Jobs’ deal with Disney will set the tone for digital download movie pricing as well.”

“New releases will come out on iTunes the same day they roll out on DVD. But it is the pricing that is important. For example, Car’s, a Disney Pixar movie, will come out on Nov 7th and will be offered for $12.99 for the first week and then $14.99 after that. And library films like Good Will Hunting will be just $9.99,” Bajarin writes.

“Another thing that sets Apple apart is their integration of the movie store into iTunes and the amazing user interface they have that amplifies the music and movie store in this new version of iTunes, version 7. Take a look at Amazon’s movie store and then look closely at Apple’s. You will immediately understand that Apple knows how to do software and Amazon does not! Apple not only has the edge on current movie download sites, but its approach to providing a complete digital eco-system in which the OS, devices and store are tightly integrated makes them hard to beat,” Bajarin writes.

Bajarin writes, “The other big news was their technology demo of iTV. This box that sits next to the TV will allow all content from a Mac to be displayed on a TV in DVD quality resolution. Although it will not come to market until Q1 2007, Apples preview of this product is highly disruptive to the market and makes Microsoft’s own Media Center PC seem old-fashioned in comparison. Apple will not explain the technology behind it, but clearly the have applied a new UI along with some serious compression and high speed wireless technology in order to deliver video, images and music to a TV screen at this level of quality.”
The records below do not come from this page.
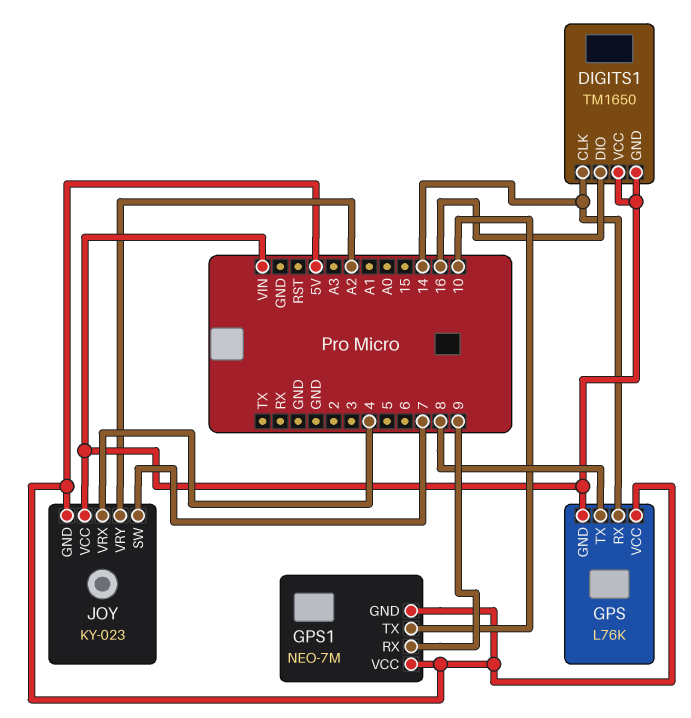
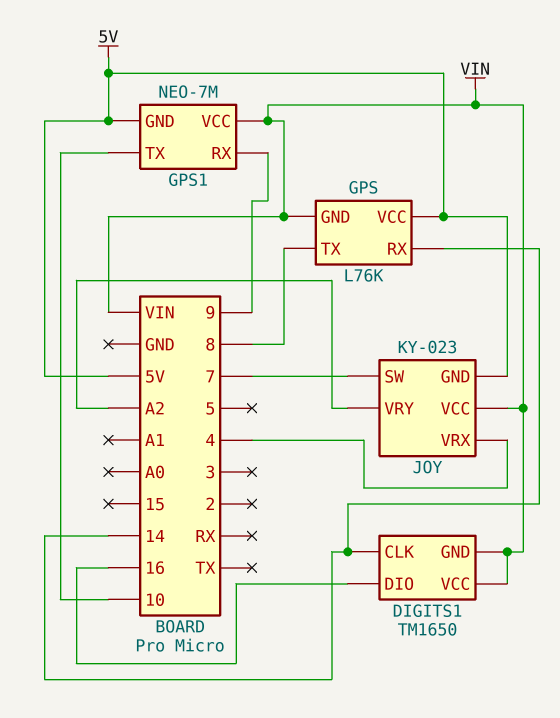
GPS1 pin VCC: 5V -> VIN

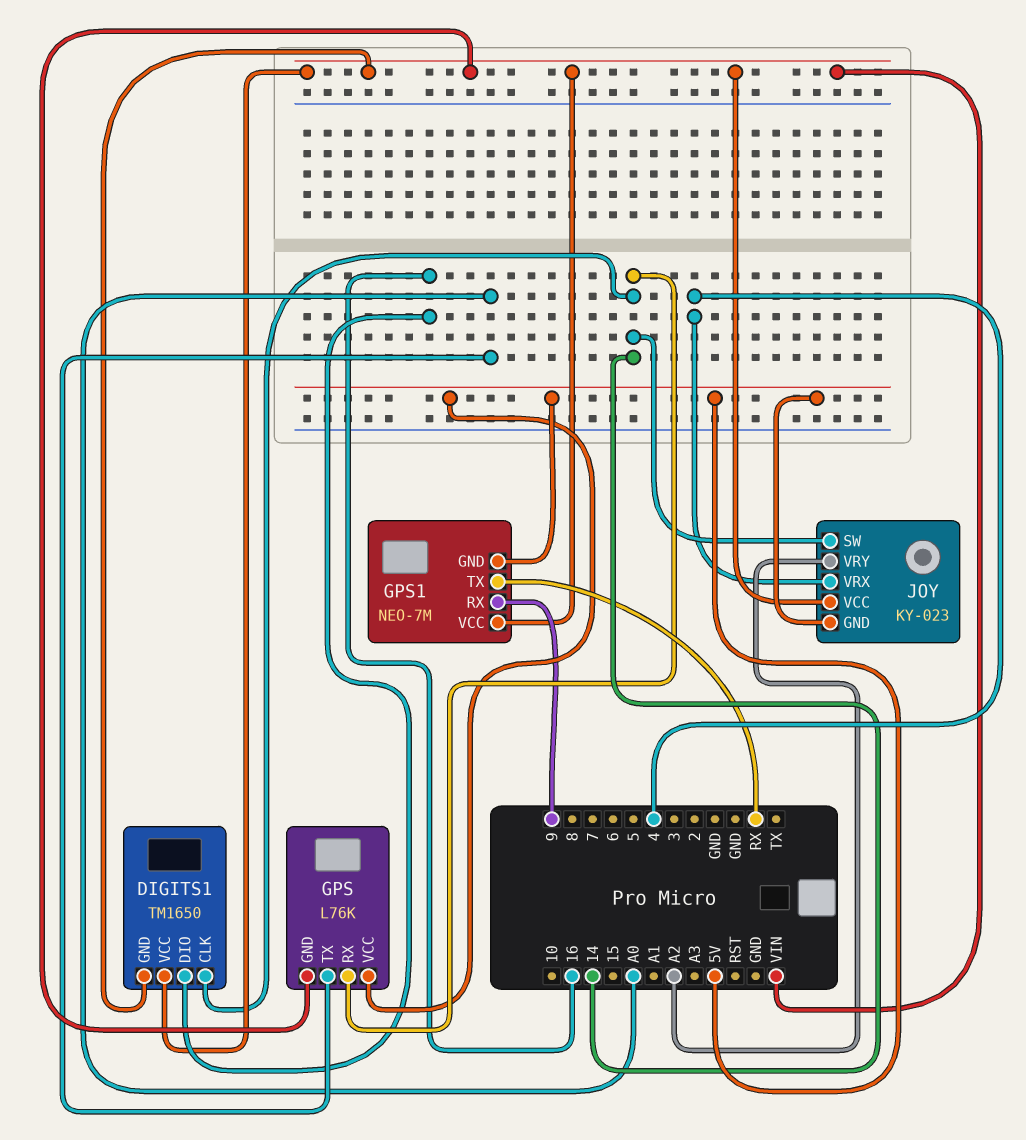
GPS pin TX: 8 -> A0
GPS1 pin TX: 10 -> RX
JOY pin SW: 7 -> 14

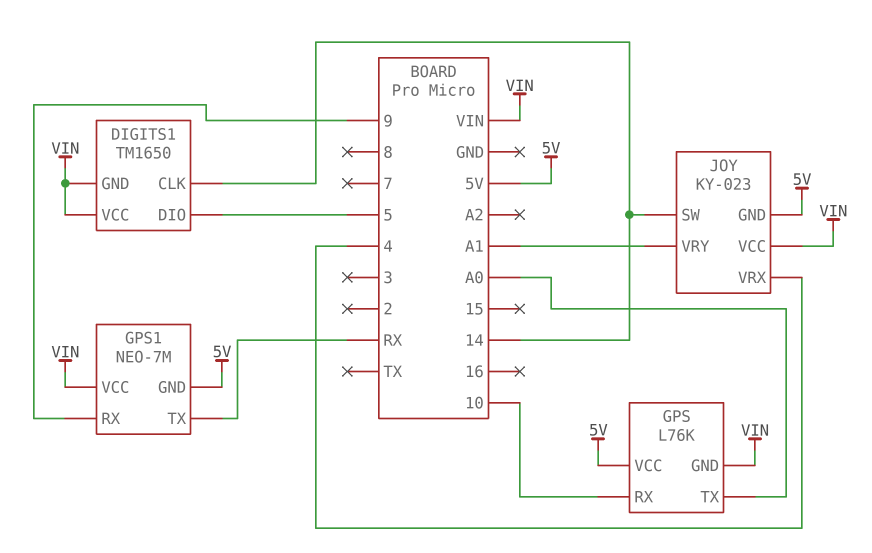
DIGITS1 pin DIO: 16 -> 5
GPS pin RX: 14 -> 10
JOY pin VRY: A2 -> A1

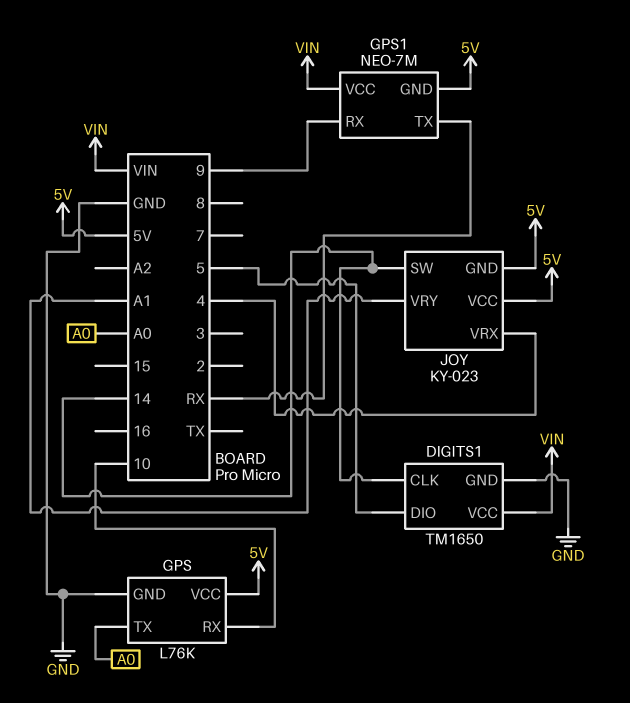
DIGITS1 pin GND: VIN -> GND
GPS pin GND: VIN -> GND
JOY pin VCC: VIN -> 5V

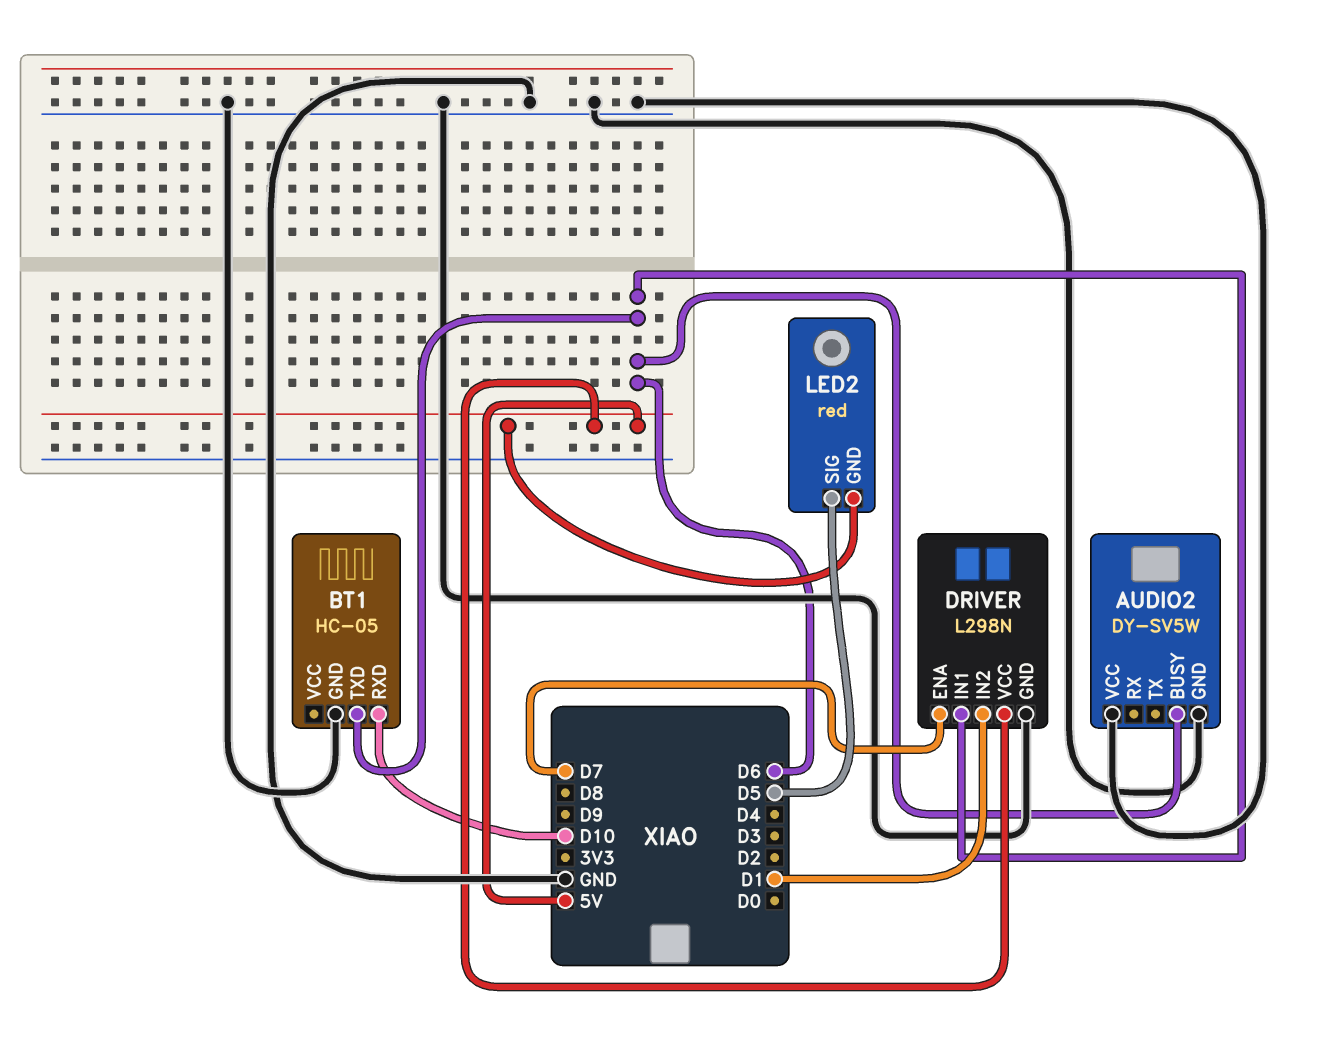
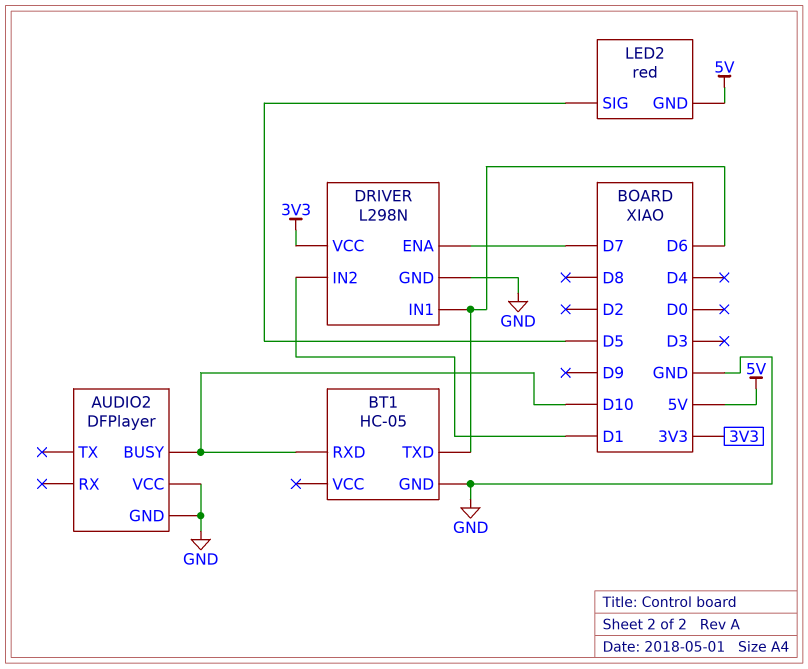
AUDIO2: DY-SV5W -> DFPlayer
AUDIO2 pin BUSY: D6 -> D10
DRIVER pin VCC: 5V -> 3V3

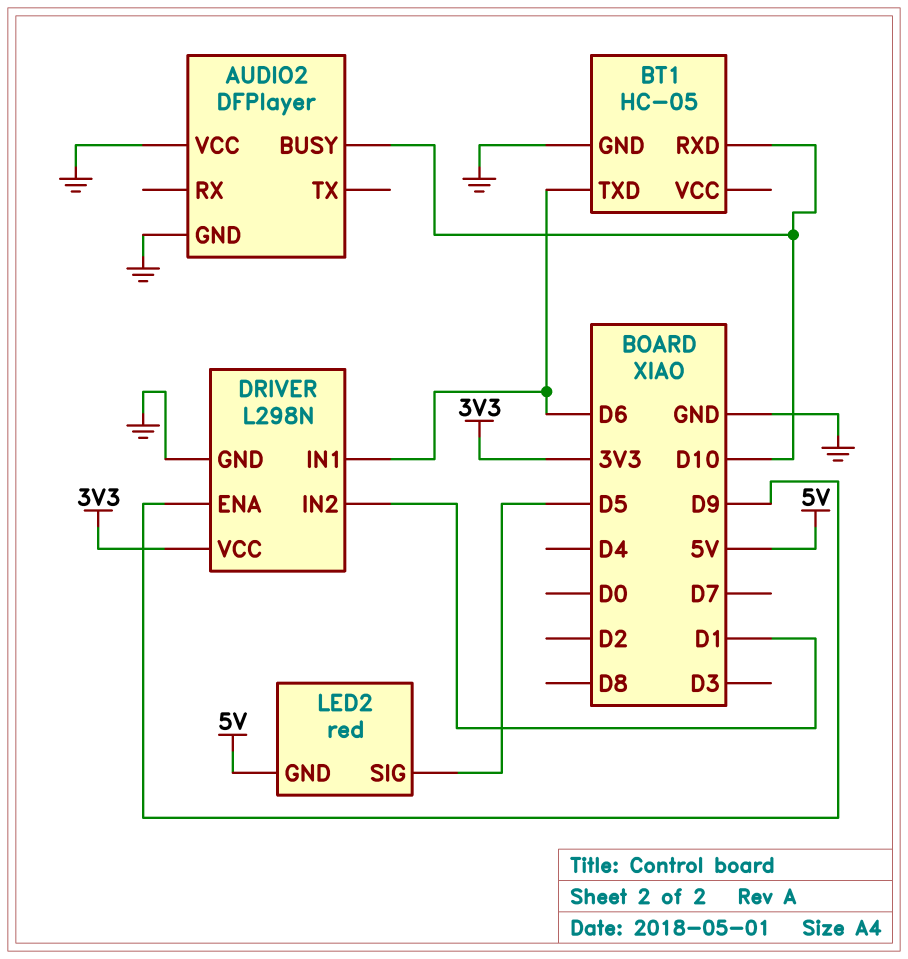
DRIVER pin ENA: D7 -> D9

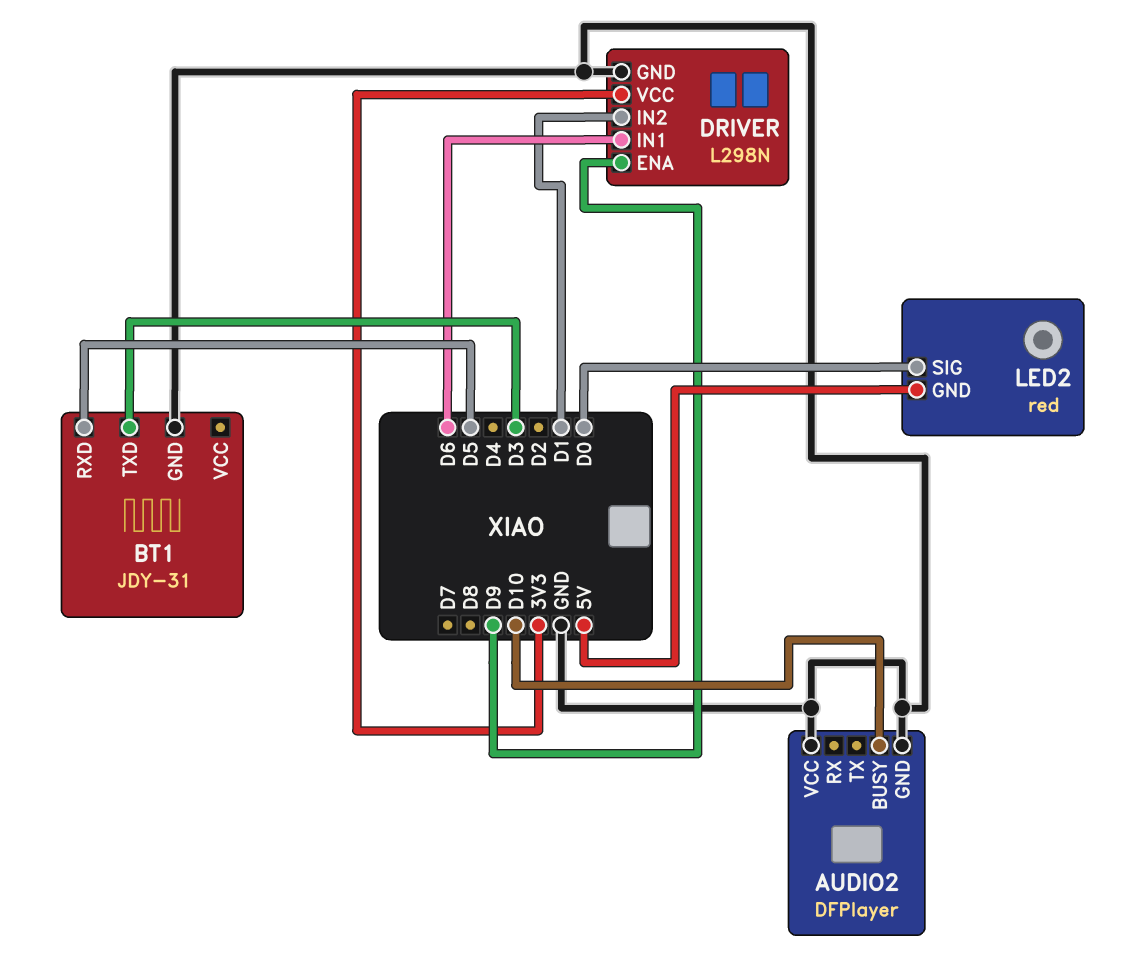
BT1: HC-05 -> JDY-31
BT1 pin RXD: D10 -> D5
BT1 pin TXD: D6 -> D3
LED2 pin SIG: D5 -> D0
“In the end, the way people manage and access especially the downloaded TV and movie content via this iTV /iTunes model will become the standard in which all other similar media adaptor schemes, devices and services will be compared to in the future,” Bajarin writes. “Bottom line is that Apple has delivered the better PC-to-TV media experience and with their integrated approach to even extending that personal content to iPods, the Car, etc, Apple becomes the gold standard for what the digital home of the future could look like in the coming years.”